Thread: description of Aggregate Expressions

description of Aggregate Expressions

From

John Lumby

Date:

05 December 2019, 22:18:42

In PostgreSQL 12.1 Documentation chapter 4.2.7. Aggregate Expressions  it says


The syntax of an aggregate expression is one of the following:
  ...
aggregate_name (DISTINCT expression [ , ... ] [ order_by_clause ] ) [ FILTER ( WHERE filter_clause ) ]
...

I believe this is incorrect in the case where the DISTINCT is on a comma-separated list of expressions.
It would imply that this is legal

select count(DISTINCT parent_id , name) from  mytable

but that is rejected with
ERROR:  function count(bigint, text) does not exist

whereas

select count(DISTINCT ( parent_id , name) ) from mytable

is accepted.

So I think to handle all cases the line in the doc should read

aggregate_name (DISTINCT ( expression [ , ... ] ) [ order_by_clause ] ) [ FILTER ( WHERE filter_clause ) ]

I don't know how to indicate that those extra parentheses can be omitted if the list has only one expression.

Cheers,  John Lumby

Re: description of Aggregate Expressions

From

"David G. Johnston"

Date:

05 December 2019, 23:06:12

On Thu, Dec 5, 2019 at 3:18 PM John Lumby <johnlumby@hotmail.com> wrote:

In PostgreSQL 12.1 Documentation chapter 4.2.7. Aggregate Expressions it says

The syntax of an aggregate expression is one of the following:
...
aggregate_name (DISTINCT expression [ , ... ] [ order_by_clause ] ) [ FILTER ( WHERE filter_clause ) ]
...

I believe this is incorrect in the case where the DISTINCT is on a comma-separated list of expressions.
It would imply that this is legal

It is...you didn't get a syntax error.

select count(DISTINCT parent_id , name) from mytable

but that is rejected with
ERROR: function count(bigint, text) does not exist

The error is that while the query is syntactically correct in order to execute it as written a function would need to exist that does not. As far as a general syntax diagram goes it has correctly communicated what is legal.

whereas

select count(DISTINCT ( parent_id , name) ) from mytable

is accepted.

Correct, converting the two individual columns into a "tuple" allows the default tuple distinct-making infrastructure to be used to execute the query.

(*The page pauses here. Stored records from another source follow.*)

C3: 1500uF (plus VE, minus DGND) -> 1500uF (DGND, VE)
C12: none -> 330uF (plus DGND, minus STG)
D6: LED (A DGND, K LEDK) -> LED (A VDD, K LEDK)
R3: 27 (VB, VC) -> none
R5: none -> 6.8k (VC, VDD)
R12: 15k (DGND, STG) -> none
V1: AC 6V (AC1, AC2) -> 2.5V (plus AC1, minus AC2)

So I think to handle all cases the line in the doc should read

aggregate_name (DISTINCT ( expression [ , ... ] ) [ order_by_clause ] ) [ FILTER ( WHERE filter_clause ) ]

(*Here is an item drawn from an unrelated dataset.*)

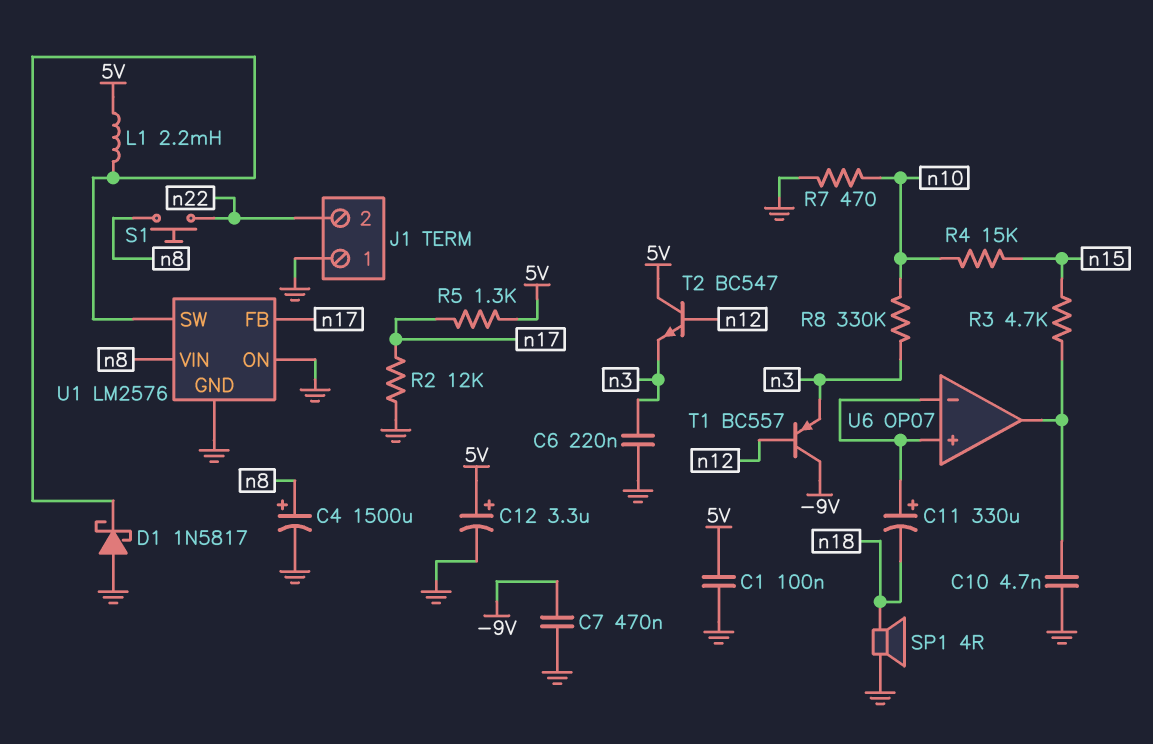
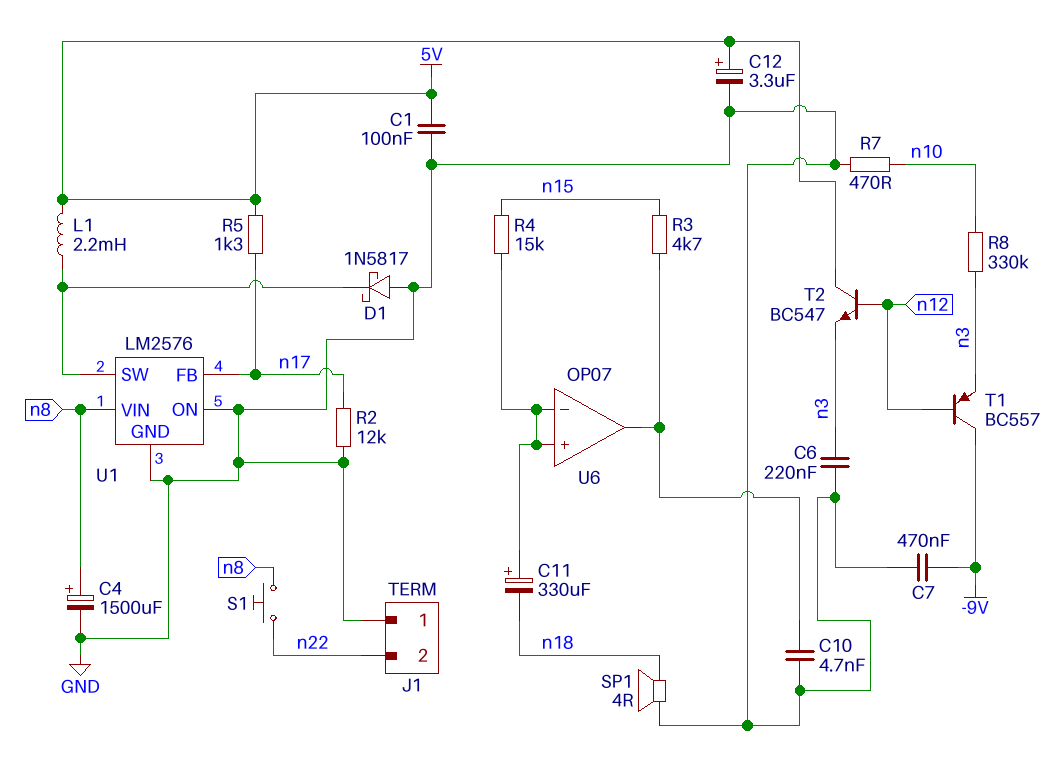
R4: 15k (n10, n15) -> 15k (U6/in+, n15)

I don't know how to indicate that those extra parentheses can be omitted if the list has only one expression.

Then I would have to say the proposed solution to this edge case is worse than the problem. I also don't expect there to be a clean solution to dealing with the complexities of expressions at the syntax diagram level.

David J.

Re: description of Aggregate Expressions

From

Tom Lane

Date:

05 December 2019, 23:29:34

"David G. Johnston" <david.g.johnston@gmail.com> writes:
> On Thu, Dec 5, 2019 at 3:18 PM John Lumby <johnlumby@hotmail.com> wrote:
>> whereas
>> select count(DISTINCT ( parent_id , name) ) from mytable
>> is accepted.

> Correct, converting the two individual columns into a "tuple" allows the
> default tuple distinct-making infrastructure to be used to execute the
> query.

Yeah.  This might be more intelligible if it were written

select count(DISTINCT ROW(parent_id, name) ) from mytable

However, the SQL committee in their finite wisdom have decreed that
the ROW keyword is optional.  (As long as there's more than one
column expression; the need for that special case is another reason
why omitting ROW isn't really a nice thing to do.)

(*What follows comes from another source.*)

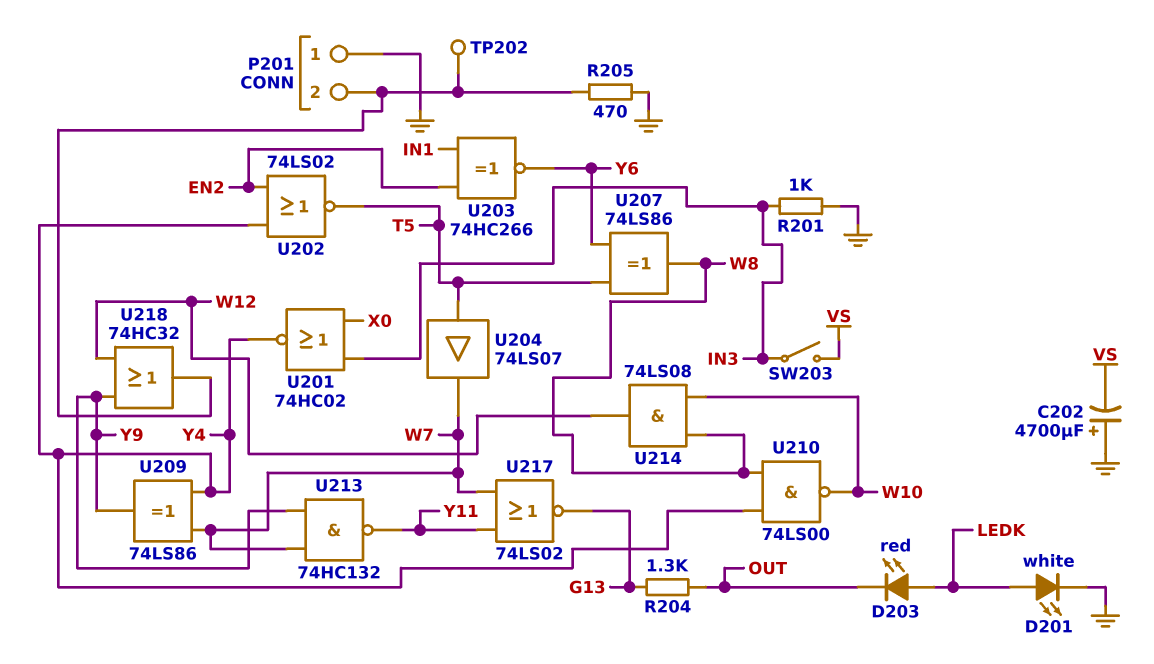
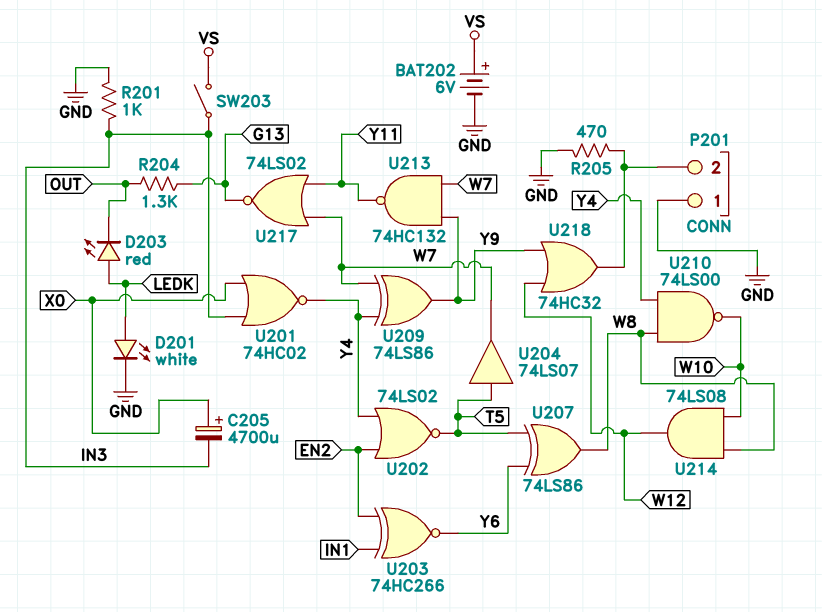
BAT202: none -> 6V (plus VS, minus GND)
C202: 4700uF (plus GND, minus VS) -> none
C205: none -> 4700uF (plus X0, minus IN3)
TP202: test point (P201/2) -> none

            regards, tom lane

Re: description of Aggregate Expressions

From

John Lumby

Date:

06 December 2019, 18:43:39

On 12/05/19 18:06, David G. Johnston wrote:

On Thu, Dec 5, 2019 at 3:18 PM John Lumby <johnlumby@hotmail.com> wrote:
In PostgreSQL 12.1 Documentation chapter 4.2.7. Aggregate Expressions it says

The syntax of an aggregate expression is one of the following:
...
aggregate_name (DISTINCT expression [ , ... ] [ order_by_clause ] ) [ FILTER ( WHERE filter_clause ) ]
...

I believe this is incorrect in the case where the DISTINCT is on a comma-separated list of expressions.
It would imply that this is legal

It is...you didn't get a syntax error.

Hmm, even though true, I think this is unhelpful.
If a reference document states that the syntax for a something-or-other construct is one of the following diagrams,
then I expect that the diagrams are valid for *every* kind of something-or-other, not just some.
Yet the diagram I quote always results in being rejected in the case of COUNT -
which I consider to be as good as saying it is invalid syntax.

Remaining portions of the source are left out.